# Whats Your Thoughts



## Richs63Corvair (Apr 6, 2004)

I have a 28 inch smooth bore barrel on my Mossberg 88 Maverick , I can get a 24 or 18 inch smooth bore barrel from my brother inlaw to borrow for gun season. Which would be better ? Wouldn't the longer barrel be more accurate for shooting a 1oz 3inch slug ? I could also see where you would get more f.p.s. with a shorter barrel or am I wrong there ? Thanks guys..........Rich


----------



## flathunter (Apr 5, 2004)

whats wrong with the 28 inch barrel?..I have used a 28 inch smooth bore barrel form many years, and taken alot of deer with it.


----------



## Richs63Corvair (Apr 6, 2004)

Nothing is wrong with the 28 inch. Actually that gun/barrel shoots one hell of a nice pattern. I guess my question would be why do people use a shorter smooth bore barrel for deer ? Thanks..................Rich


----------



## Lundy (Apr 5, 2004)

The shorter barrel is the norm for a gun designed for shooting slugs.

The real question for you is what is the choke on each of these barrels?? You want to shoot them from the most open choke you have.

These are smooth bores so you need to shoot the old style "foster" slug that has rifeling on the slug itself, don't try and shot any saboted slugs, they won't shoot well and will cost you a lot more money. "Breneke" makes a very accurate "foster" type slug. 

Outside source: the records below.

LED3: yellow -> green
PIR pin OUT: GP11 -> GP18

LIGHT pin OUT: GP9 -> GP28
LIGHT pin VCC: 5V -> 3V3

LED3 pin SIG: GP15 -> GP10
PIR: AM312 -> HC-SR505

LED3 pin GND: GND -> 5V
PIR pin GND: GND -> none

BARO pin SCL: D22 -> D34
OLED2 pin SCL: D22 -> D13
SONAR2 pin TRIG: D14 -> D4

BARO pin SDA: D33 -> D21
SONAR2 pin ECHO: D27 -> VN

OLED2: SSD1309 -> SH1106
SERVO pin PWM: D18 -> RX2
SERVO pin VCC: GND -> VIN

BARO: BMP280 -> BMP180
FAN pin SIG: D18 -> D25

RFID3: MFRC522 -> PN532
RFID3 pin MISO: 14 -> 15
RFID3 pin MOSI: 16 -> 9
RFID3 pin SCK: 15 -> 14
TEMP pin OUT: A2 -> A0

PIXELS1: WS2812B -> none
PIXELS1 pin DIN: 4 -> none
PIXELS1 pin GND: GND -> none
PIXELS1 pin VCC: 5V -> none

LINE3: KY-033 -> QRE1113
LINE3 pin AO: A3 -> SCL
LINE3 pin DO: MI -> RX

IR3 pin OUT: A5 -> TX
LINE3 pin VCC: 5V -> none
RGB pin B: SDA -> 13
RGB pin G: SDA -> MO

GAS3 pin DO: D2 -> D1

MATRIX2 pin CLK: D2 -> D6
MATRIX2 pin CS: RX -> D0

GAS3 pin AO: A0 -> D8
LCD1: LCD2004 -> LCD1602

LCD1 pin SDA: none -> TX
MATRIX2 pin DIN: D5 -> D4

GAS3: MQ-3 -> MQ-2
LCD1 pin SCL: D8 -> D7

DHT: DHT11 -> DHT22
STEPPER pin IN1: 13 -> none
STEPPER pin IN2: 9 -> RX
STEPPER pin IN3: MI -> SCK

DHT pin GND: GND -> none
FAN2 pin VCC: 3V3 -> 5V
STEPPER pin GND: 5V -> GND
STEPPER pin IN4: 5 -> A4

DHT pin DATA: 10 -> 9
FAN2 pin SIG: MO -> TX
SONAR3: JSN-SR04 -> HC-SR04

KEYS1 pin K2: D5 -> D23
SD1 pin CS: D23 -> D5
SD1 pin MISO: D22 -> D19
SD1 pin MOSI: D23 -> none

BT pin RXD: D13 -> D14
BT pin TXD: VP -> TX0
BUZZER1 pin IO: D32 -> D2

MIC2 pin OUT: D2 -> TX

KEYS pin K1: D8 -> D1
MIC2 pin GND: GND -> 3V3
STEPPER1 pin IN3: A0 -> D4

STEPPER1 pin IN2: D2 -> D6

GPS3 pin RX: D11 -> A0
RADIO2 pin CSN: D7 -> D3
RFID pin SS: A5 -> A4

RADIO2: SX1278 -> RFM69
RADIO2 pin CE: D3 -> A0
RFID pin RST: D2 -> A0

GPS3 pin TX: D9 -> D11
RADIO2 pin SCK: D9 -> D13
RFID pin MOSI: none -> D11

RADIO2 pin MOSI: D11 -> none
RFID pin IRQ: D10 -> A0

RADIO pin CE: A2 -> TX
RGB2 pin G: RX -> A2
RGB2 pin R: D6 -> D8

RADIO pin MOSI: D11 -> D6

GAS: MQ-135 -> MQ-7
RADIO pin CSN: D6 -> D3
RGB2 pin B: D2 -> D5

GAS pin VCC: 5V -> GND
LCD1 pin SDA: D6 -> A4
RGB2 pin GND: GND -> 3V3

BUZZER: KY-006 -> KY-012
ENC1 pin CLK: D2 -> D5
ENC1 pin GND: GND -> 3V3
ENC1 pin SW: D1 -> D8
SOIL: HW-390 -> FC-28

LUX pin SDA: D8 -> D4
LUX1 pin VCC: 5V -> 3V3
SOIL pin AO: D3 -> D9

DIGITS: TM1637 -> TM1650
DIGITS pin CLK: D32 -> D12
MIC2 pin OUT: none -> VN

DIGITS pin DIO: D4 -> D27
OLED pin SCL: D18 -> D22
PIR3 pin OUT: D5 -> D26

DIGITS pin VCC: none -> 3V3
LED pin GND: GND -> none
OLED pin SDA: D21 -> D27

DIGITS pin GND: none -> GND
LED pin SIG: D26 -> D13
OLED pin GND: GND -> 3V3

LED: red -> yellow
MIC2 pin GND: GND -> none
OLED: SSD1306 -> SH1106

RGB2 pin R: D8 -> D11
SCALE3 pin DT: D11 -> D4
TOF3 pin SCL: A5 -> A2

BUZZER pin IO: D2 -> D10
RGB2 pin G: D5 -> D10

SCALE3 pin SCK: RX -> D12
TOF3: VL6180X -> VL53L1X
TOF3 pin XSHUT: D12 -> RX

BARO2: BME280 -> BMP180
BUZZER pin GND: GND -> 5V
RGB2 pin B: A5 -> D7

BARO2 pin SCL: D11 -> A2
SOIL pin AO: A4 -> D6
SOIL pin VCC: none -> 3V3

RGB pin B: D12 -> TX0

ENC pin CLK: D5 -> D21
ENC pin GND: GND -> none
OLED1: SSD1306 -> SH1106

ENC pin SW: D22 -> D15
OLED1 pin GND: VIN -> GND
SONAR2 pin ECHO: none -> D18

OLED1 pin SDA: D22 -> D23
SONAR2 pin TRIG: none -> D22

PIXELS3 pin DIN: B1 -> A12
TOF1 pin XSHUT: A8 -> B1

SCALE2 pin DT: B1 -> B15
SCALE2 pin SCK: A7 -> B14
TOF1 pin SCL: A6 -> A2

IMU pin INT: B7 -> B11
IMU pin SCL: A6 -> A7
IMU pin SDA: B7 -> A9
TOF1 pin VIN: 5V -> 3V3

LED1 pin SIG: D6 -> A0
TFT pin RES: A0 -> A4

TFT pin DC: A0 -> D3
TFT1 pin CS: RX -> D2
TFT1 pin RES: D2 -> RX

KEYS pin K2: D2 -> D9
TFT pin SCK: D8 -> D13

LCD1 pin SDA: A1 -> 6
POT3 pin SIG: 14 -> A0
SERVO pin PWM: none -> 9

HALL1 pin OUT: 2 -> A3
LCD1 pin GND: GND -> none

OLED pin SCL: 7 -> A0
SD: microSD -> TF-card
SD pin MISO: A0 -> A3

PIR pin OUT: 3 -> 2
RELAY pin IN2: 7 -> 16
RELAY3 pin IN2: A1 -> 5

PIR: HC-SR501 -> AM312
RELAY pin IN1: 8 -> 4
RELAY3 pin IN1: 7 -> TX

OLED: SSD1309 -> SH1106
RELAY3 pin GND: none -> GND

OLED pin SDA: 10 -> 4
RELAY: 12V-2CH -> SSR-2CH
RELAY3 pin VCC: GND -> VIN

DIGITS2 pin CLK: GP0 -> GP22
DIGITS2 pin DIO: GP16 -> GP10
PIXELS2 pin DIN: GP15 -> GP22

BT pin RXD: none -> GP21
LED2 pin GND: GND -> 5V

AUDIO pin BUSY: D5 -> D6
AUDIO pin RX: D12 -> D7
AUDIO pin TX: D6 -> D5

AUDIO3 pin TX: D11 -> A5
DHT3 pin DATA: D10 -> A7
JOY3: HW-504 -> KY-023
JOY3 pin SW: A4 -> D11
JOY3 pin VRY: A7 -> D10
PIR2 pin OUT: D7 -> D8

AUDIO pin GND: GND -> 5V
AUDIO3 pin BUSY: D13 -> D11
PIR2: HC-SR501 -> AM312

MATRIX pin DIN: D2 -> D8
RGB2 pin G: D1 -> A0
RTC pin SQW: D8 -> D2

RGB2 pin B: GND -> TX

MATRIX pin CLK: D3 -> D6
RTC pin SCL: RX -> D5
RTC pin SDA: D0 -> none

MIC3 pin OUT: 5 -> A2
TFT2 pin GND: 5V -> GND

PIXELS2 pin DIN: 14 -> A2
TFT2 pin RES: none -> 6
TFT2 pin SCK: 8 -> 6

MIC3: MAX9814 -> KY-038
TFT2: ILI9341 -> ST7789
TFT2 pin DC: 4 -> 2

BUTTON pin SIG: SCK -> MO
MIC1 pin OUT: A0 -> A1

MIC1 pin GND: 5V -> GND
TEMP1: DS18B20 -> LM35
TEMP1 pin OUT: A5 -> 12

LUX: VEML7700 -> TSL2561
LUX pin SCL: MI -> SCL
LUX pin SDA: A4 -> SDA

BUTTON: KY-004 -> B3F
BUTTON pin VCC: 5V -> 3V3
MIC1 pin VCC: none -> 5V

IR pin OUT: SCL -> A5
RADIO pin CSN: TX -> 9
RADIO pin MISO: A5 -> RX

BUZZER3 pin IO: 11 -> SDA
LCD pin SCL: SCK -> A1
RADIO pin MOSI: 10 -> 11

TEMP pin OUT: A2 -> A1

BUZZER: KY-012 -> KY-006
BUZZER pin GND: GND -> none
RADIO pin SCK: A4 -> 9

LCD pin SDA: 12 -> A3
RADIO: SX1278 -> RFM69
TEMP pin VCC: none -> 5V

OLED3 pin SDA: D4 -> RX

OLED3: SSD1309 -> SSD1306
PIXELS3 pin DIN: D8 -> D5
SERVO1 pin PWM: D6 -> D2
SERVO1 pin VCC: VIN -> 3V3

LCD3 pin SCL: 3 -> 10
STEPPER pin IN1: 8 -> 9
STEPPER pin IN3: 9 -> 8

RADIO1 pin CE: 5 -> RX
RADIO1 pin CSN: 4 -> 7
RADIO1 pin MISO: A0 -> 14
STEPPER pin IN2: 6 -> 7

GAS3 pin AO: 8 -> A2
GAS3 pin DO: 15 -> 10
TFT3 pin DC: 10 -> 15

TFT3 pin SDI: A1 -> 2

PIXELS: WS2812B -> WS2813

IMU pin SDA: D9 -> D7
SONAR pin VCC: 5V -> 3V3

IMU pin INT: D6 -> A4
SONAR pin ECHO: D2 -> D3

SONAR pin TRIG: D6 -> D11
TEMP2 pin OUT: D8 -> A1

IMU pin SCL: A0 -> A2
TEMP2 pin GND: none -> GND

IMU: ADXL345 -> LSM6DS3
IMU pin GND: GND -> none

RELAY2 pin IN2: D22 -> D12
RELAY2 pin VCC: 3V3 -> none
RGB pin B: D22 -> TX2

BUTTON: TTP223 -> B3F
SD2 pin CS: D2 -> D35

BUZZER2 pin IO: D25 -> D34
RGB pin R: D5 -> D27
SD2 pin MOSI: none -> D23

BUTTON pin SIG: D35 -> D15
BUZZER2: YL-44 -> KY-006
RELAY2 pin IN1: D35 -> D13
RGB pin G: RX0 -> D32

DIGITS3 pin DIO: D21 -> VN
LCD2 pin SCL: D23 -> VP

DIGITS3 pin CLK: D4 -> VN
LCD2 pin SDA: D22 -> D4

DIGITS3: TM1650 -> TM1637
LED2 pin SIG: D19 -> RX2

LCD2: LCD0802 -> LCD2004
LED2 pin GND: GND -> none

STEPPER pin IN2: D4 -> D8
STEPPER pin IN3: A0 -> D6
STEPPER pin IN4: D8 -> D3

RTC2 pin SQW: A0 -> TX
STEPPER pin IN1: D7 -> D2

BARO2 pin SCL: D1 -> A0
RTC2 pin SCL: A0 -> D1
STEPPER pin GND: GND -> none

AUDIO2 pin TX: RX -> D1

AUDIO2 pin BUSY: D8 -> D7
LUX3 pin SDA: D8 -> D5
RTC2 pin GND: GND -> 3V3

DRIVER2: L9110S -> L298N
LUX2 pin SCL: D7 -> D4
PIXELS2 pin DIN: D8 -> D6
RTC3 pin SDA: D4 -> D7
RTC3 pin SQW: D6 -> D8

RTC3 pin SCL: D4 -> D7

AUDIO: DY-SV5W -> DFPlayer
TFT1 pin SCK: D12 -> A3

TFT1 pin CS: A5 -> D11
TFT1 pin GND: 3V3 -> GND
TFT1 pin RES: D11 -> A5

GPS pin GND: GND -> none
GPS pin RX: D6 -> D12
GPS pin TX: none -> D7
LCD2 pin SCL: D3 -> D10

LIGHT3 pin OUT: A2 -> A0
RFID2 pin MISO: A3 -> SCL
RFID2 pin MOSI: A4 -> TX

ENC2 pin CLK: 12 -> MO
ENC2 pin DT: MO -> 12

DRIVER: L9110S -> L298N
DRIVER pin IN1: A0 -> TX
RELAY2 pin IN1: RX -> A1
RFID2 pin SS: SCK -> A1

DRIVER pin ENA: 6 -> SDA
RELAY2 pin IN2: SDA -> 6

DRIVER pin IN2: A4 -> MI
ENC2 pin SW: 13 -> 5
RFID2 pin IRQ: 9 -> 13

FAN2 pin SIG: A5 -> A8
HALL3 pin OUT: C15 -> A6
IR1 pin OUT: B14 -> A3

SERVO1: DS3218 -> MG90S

I would also suggest that you check out the 2-3/4" slugs also, bigger is not always better as far as accuracy. Keep your shots at 100 yds and UNDER and they will work well for you if you practice ahead of time and know what hold over you need at the various ranges. These type slugs drop like a rock beyond 100 yds and have VERY LITTLE energy left.

Good luck,
Kim


----------



## worminator (Aug 20, 2004)

Rich, a few years back I went out and spent $130.00 on a slug barrel for my Winchester. It shoots OK but my 870 with the 26 inch barrel for every day use throws a slug much better. That's the same gun I had when we were knocking down the birds.
I use the cheap 2 3/4 in. sluggers with it. At the range I was hitting a paper plate at 85 yards with just a bead on the end of the barrel. It's my all around gun. Take all of the barrels out and shoot them to see what you like. Use the same slugs with each barrel. If you try different slugs be sure to try them on all of the barrels. I'm happy with the cheap Remington sluggers. Each to his own. By the way I got a nice Winchester with two barrels for sale............................. HA HA, NOT. It's a great gun with the 30" full choke but not worth a crap with the slug barrel.
Get ready buddy, it'll be here before you know it.

Al


----------



## Richs63Corvair (Apr 6, 2004)

Well I went and got that barrel from my brother inlaw today. On the side of the barrel it says 28 inch modified choke ? I measured it and its 21 inches. I think he or someone cut it down from a 28 to a 21. It still has the plain bead on it also. MY 28 is a modified as well. I am going to buy some 2 3/4 1oz slugs ths week and sight them both in at 70 yards and go from there.......Thanks guys..............Rich


----------



## M.Magis (Apr 5, 2004)

If the barrel was cut down, it's no longer modified. It's probably what you would call "cylinder". The primary reason for the shorter barrels on slug guns is manuverability. I also agree with Lundy that the 3" shells don't gain you anything but a pounding on the shoulder. They're typically less accurate, and a standard slug already has more than enough energy. Anything extra is just wasted.


----------